- Born: February 9, 1933 Tunis, French Tunisia
- Died: November 20, 2003 (aged 70) Saint-Cloud, France
- Occupations: Fashion designer, couturier
- Years active: 1965–2003
- Known for: Founder of the Azzaro fashion house; eveningwear and luxury fragrances
- Spouse: Michelle Azzaro (née Carsy)
- Children: 2

= Loris Azzaro =

Tunisian born Italian fashion designer (1933–2003)

Loris Azzaro (9 February 1933 – 20 November 2003) was a French-Italian fashion designer. He rose to prominence in the 1960s with his flamboyant dresses and he went on to become well known for his perfumes.
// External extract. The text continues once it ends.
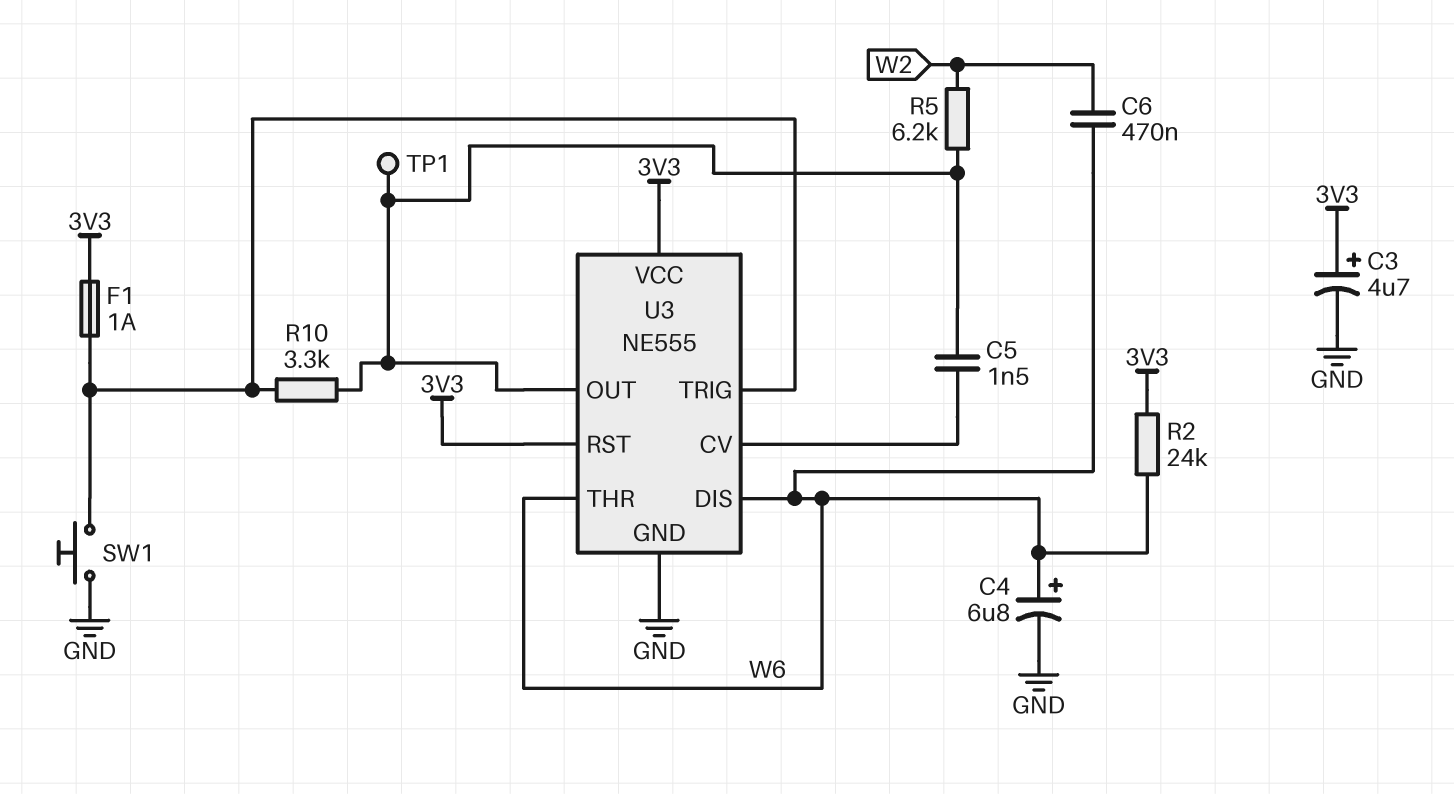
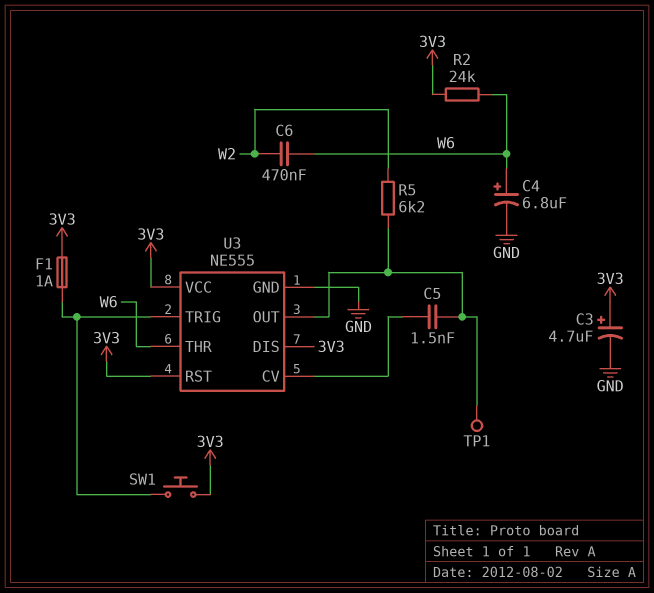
R10: 3.3k (U3/OUT, U3/TRIG) -> none
SW1: button (GND, U3/TRIG) -> button (3V3, U3/TRIG)
U3 pin DIS: W6 -> 3V3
== Early life and career==
Loris Azzaro was born to Italian parents in Tunis, Tunisia on 9 February 1933. He spent his childhood and teenage years in Tunis. In 1957, Azzaro met his future wife Michelle Carsy, who became his muse and he designed accessories for her. Azzaro studied in Toulouse, France. He was teaching French and Italian in Tunis before he relocated to Paris, France in 1962.

==Azzaro==
===Early years===
In 1965, Azzaro opened his first workshop, designing bags, belts, and embroidered tops. In 1967, Azzaro opened his boutique at 65 Rue du Faubourg Saint-Honoré. He presented his first couture collection at the Grand Hôtel de París. In 1968, Azzaro's Anneau dress worn by Marisa Berenson was featured on the cover of Elle magazine. Soon, actresses Brigitte Bardot, Jane Birkin, Sophia Loren, and Raquel Welch were wearing his designs. Tina Turner wore Loris Azzaro dresses often as stage costumes in the late 1960s and early 1970s. She appeared on the cover of publications such as Rolling Stone and Ebony wearing his dresses. Despite his popularity, Azzaro never designed haute couture clothing and was not a member of the Chambre Syndicale de la Haute Couture.
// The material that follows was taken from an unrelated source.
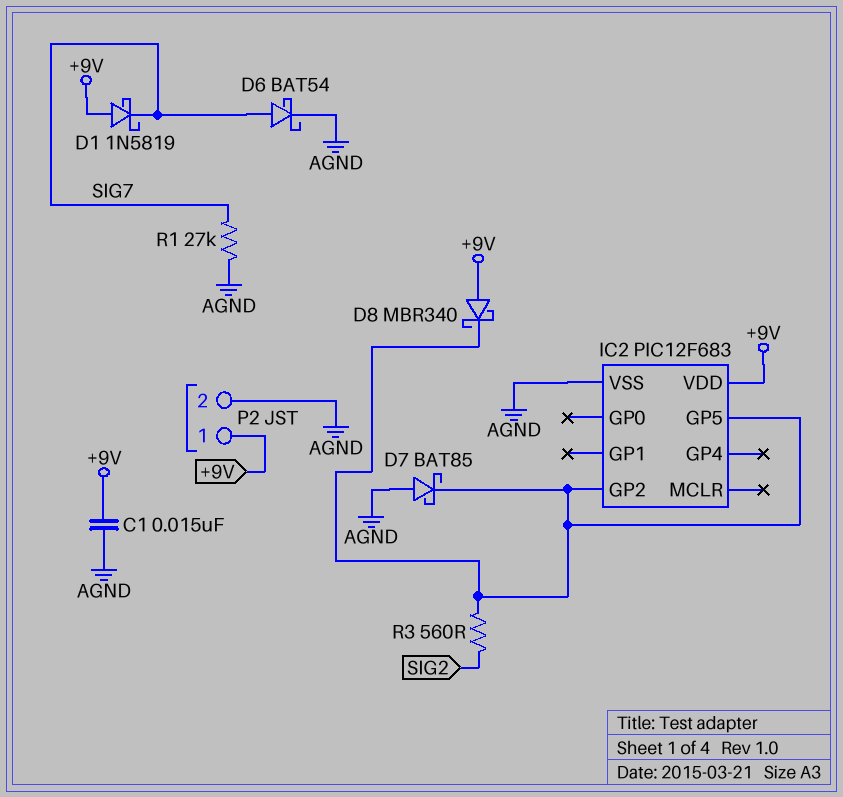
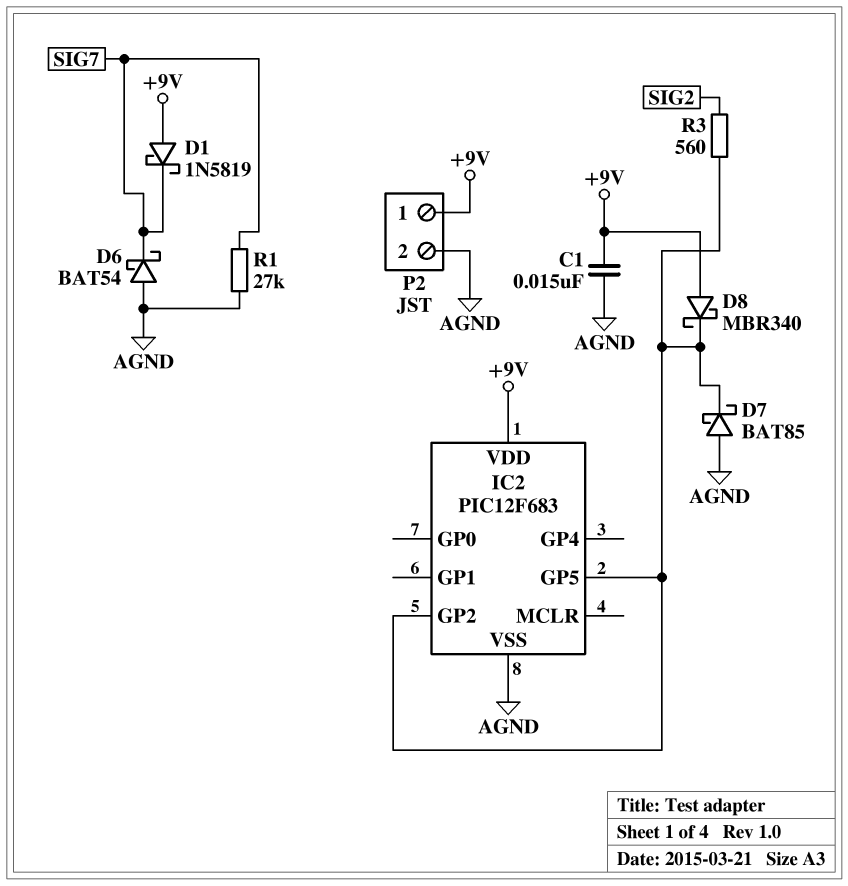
D6: schottky BAT54 (A SIG7, K AGND) -> schottky BAT54 (A AGND, K SIG7)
In the 1970s, Azzaro launched fragrance brands for men and women. He added menswear to his fashion repertoire in 1992.

In 2002, Compagnie Frey bought the Azzaro fashion house to expand its luxury division.

===After Azzaro's death===
Since 2006, Azzaro has been owned by Reig Capital Group.

Since the house’s founder died in 2003, Azzaro has been led by a series of designers, including Vanessa Seward (2003–2011), Mathilde Castello Branco (2011–2012), the duo of Arnaud Maillard and Alvaro Castejón (2013–2017), Maxime Simoëns (2017–2019) and Olivier Theyskens (since 2020). The brand was relaunched in 2017, when the house celebrated its 50th anniversary. From 2019, Azzaro staged coed couture shows.

===Other activities===
At Baselworld in 2007, Azzaro launched its first jewelry line, done under license with Gay Frères.

== Death ==
Azzaro died from cancer at the age of 70 on 20 November 2003. He was survived by his wife Michelle Azzaro, two children, Beatrice Azzaro and Catherine Azzaro, and three grandchildren. His daughter Beatrice Azzaro ran his company, Couture Loris Azzaro.